PAPA GRÉVY. — LES POLITICIENS. — DÉFENSE À MAC-MAHON D’ASSISTER AUX OBSÈQUES DU PRINCE IMPÉRIAL. — DÉROUTE DU PARTI IMPÉRIALISTE. — VISITE À CAMDEN-PLACE. — L’IMPÉRATRICE EUGÉNIE. — SES RÊVASSERIES. — SUPERSTITIEUSE. — POURQUOI ELLE EST IRRITÉE CONTRE SON FILS. — LE PRINCE IMPÉRIAL. — AFFECTION FILIALE. — INDULGENCE. — HAINE CONTRE LE PRINCE NAPOLÉON. — PROMENADE SUR LA BRUYÈRE. — PROJETS DU PRINCE IMPÉRIAL. — DÉCENTRALISATION. — L’ELDORADO. — CONSPIRATION PERMANENTE. — IL N’ÉTAIT PAS HEUREUX. — PLAIE TOUJOURS SAIGNANTE. — SITUATION MORALE. — LA TUTELLE. — DÉPART POUR LE ZOULOULAND. — MORT DU PRINCE IMPÉRIAL. — LE GRAND DUC DE BADE. — REGRETS. — LE JOURNALISME RADICAL. — AURAIT-IL TENTÉ UNE AVENTURE EN FRANCE ? — TRADITIONS FRANÇAISES. — LES DEUX PARTIS. — LA MORT DE GAMBETTA. — SES FUNÉRAILLES. — LA MORT DE CHANZY. — LE COUP DOUBLE DE LA DESTINÉE.



LE choix du nouveau chef du pouvoir exécutif n’était pas mauvais.

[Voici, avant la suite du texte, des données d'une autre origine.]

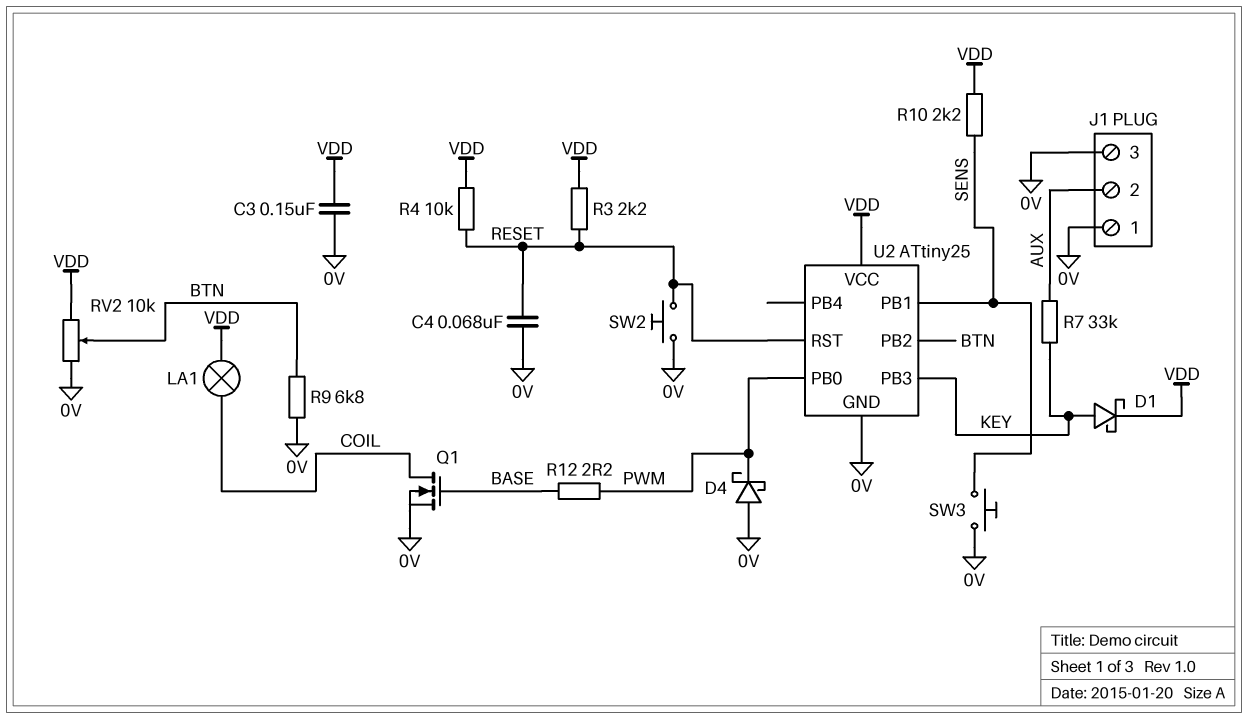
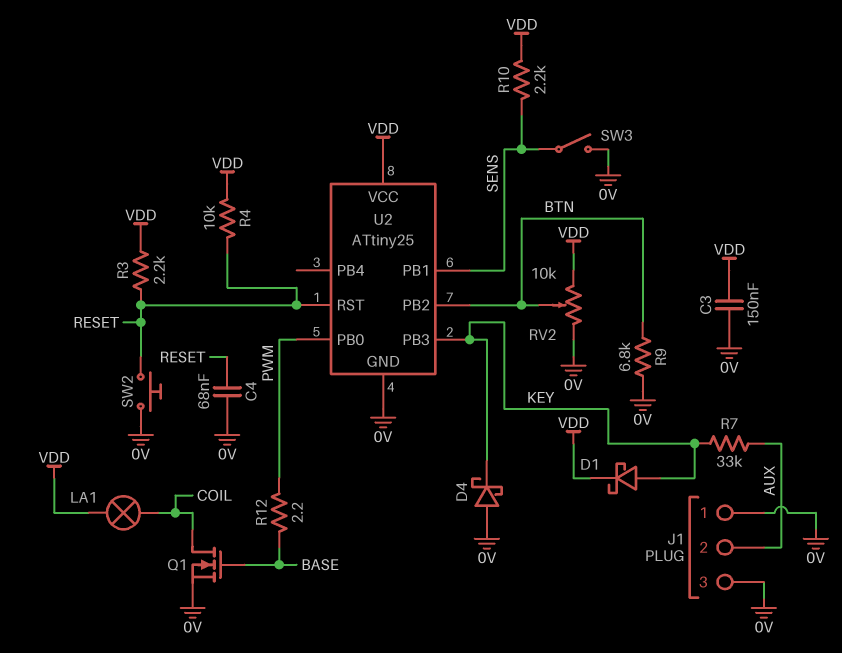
D4: schottky (A 0V, K PWM) -> schottky (A 0V, K KEY)
SW3: button (0V, SENS) -> switch (0V, SENS)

Grévy avait été un avocat d’affaires assez terne, mais écouté, bénéficiant d’un extérieur qui avait de l’austérité. Très attaché depuis longtemps à la forme républicaine, il était d’opinions modérées. Sa bonne tenue faisait croire à une intégrité qui, dit-on, avait quelques complaisances de famille. On savait qu’il n’était pas fier et qu’il aimait à faire sa partie de billard avec le bedeau de Saint-Roch, qui avait le carambolage ineffable ; on en concluait qu’il ne rechercherait les hommes que selon leur mérite ; on ne soupçonnait pas alors que son gendre précipiterait une chute qui n’eut rien de glorieux et qui n’a rappelé que de loin celle de Phaéton.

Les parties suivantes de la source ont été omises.